VCI Global is evaluating integration with its planned AI cloud and computing infrastructure in Malaysia, which would extend the platform's reach beyond the initial deployment. The company said NVIDIA B300-class infrastructure represents the current reference configuration, not a fixed specification, allowing future modules to adopt newer AI accelerators as they become commercially available.
The modular form factor also addresses a practical constraint: traditional data center construction requires extensive site preparation, power procurement and regulatory approvals that can stretch development timelines to four years or more. By manufacturing standardized modules off-site and deploying them in approximately six months, VCI Global is betting that speed-to-market will be the differentiator in a market where hyperscalers and AI startups are competing for the same constrained power resources.
Roadmap and Execution Risks
The 500MW roadmap is subject to power availability, site readiness, customer demand, financing and market conditions, the company said. VCI Global trades on the Nasdaq under the ticker VCIG, operating as an AI-native platform company with exposure across advisory, digital infrastructure, digital assets, energy, automotive and consumer sectors.
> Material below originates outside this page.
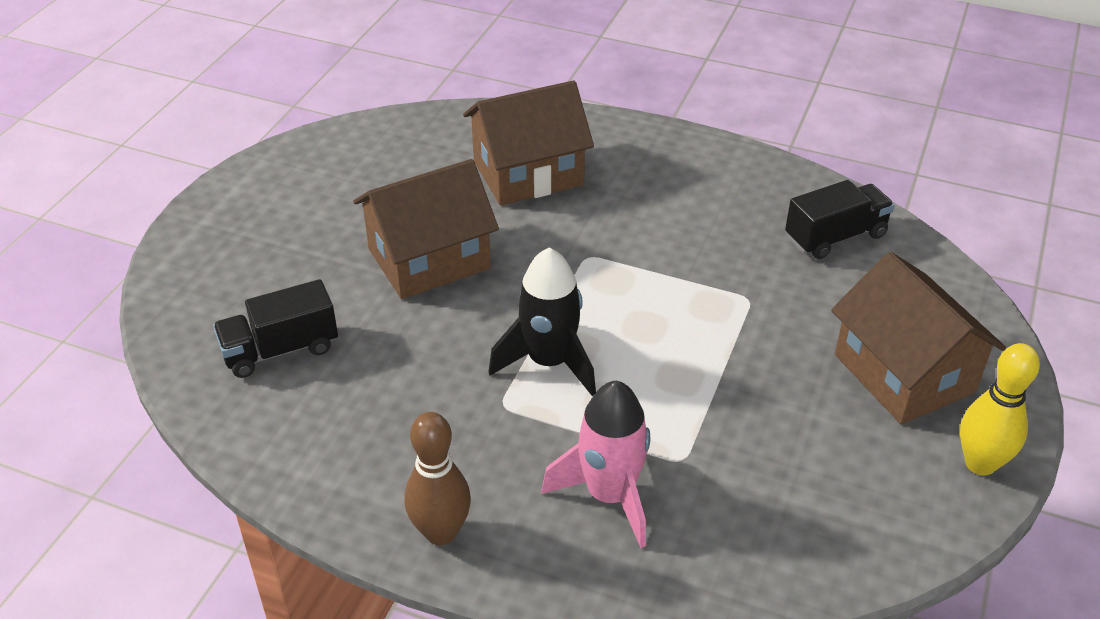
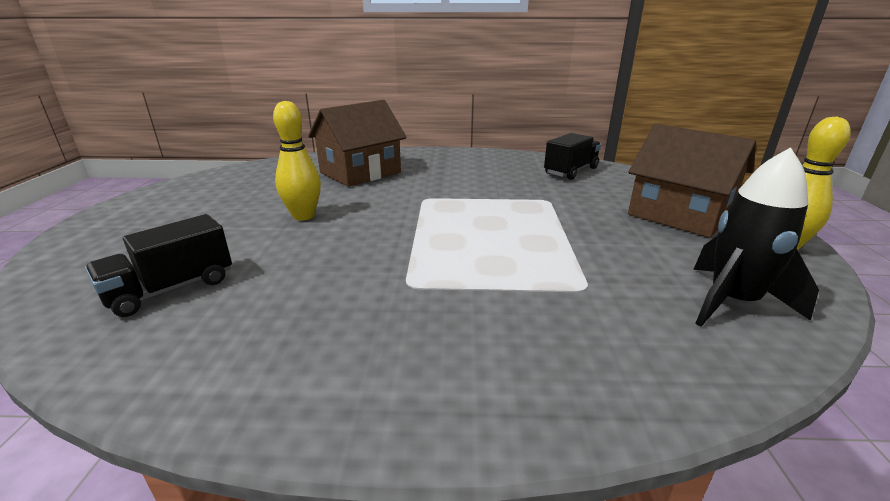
camera: 20 degrees left, 15 degrees down
(429, 259) = (303, 216): brown house -> yellow bowling pin
(441, 532) = (398, 405): brown bowling pin -> none
(549, 362) = (431, 252): black rocket -> black rocket (732, 302)
(610, 495) = (549, 327): pink rocket -> none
The modular approach could give VCI Global a speed advantage over traditional data center developers, which typically require two to four years for new construction per JLL estimates. If the company executes on its six-month module deployment timeline, it could capture demand from enterprises and AI developers facing GPU shortages and power constraints at hyperscale facilities operated by Amazon Web Services, Microsoft Azure and Google Cloud.
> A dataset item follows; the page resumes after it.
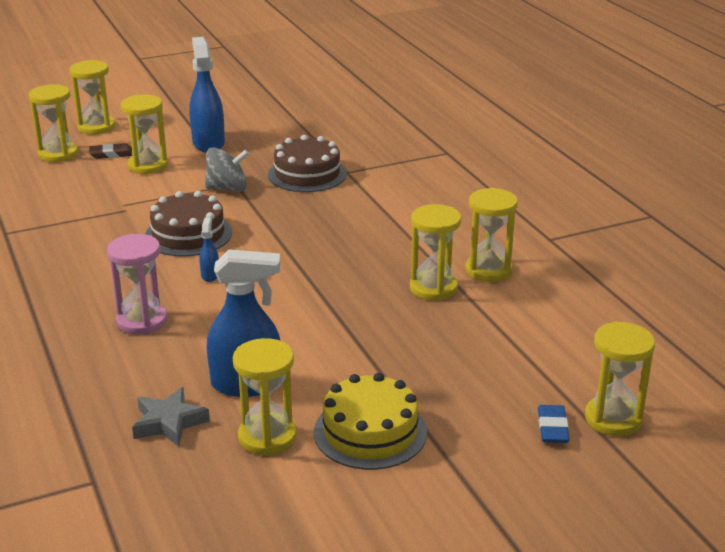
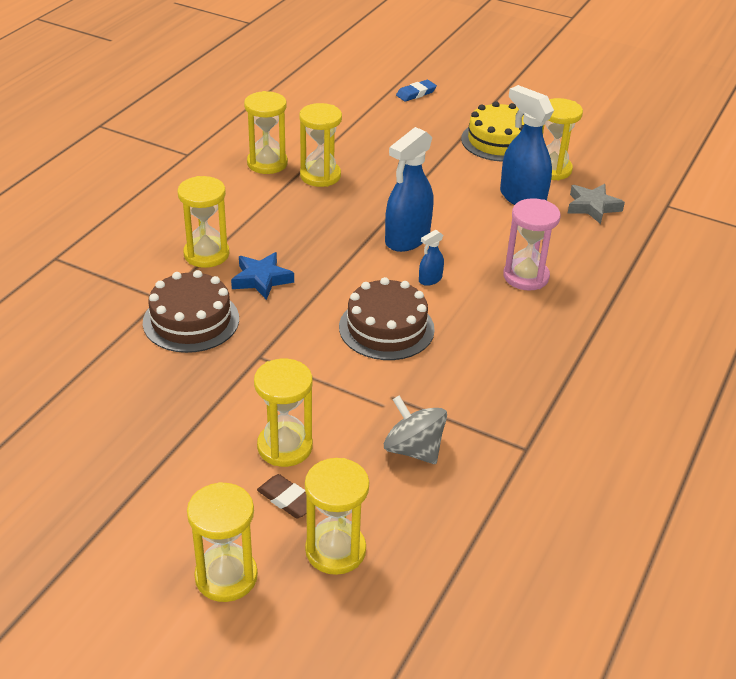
camera: 130 degrees left, 10 degrees up
(208, 143) = (181, 435): blue spray bottle -> blue spray bottle (407, 239)
(227, 188) = (275, 355): grey spinning top -> grey spinning top (413, 449)
(316, 210) = (261, 279): none -> blue star
(613, 419) = (383, 80): yellow hourglass -> yellow hourglass (206, 254)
VCI Global did not disclose CapEx guidance for the 500MW roadmap, and the token generation estimates are illustrative, depending on hardware deployed, workload, utilization and power availability. The company's stock trades on the Nasdaq, where AI infrastructure names have drawn significant investor attention as hyperscalers commit hundreds of billions of dollars to data center expansion. The company's diversified platform model, spanning advisory, digital assets, energy and automotive, means the AI infrastructure business will need to demonstrate standalone traction to justify investor enthusiasm.
This article is for informational purposes only and does not constitute investment advice.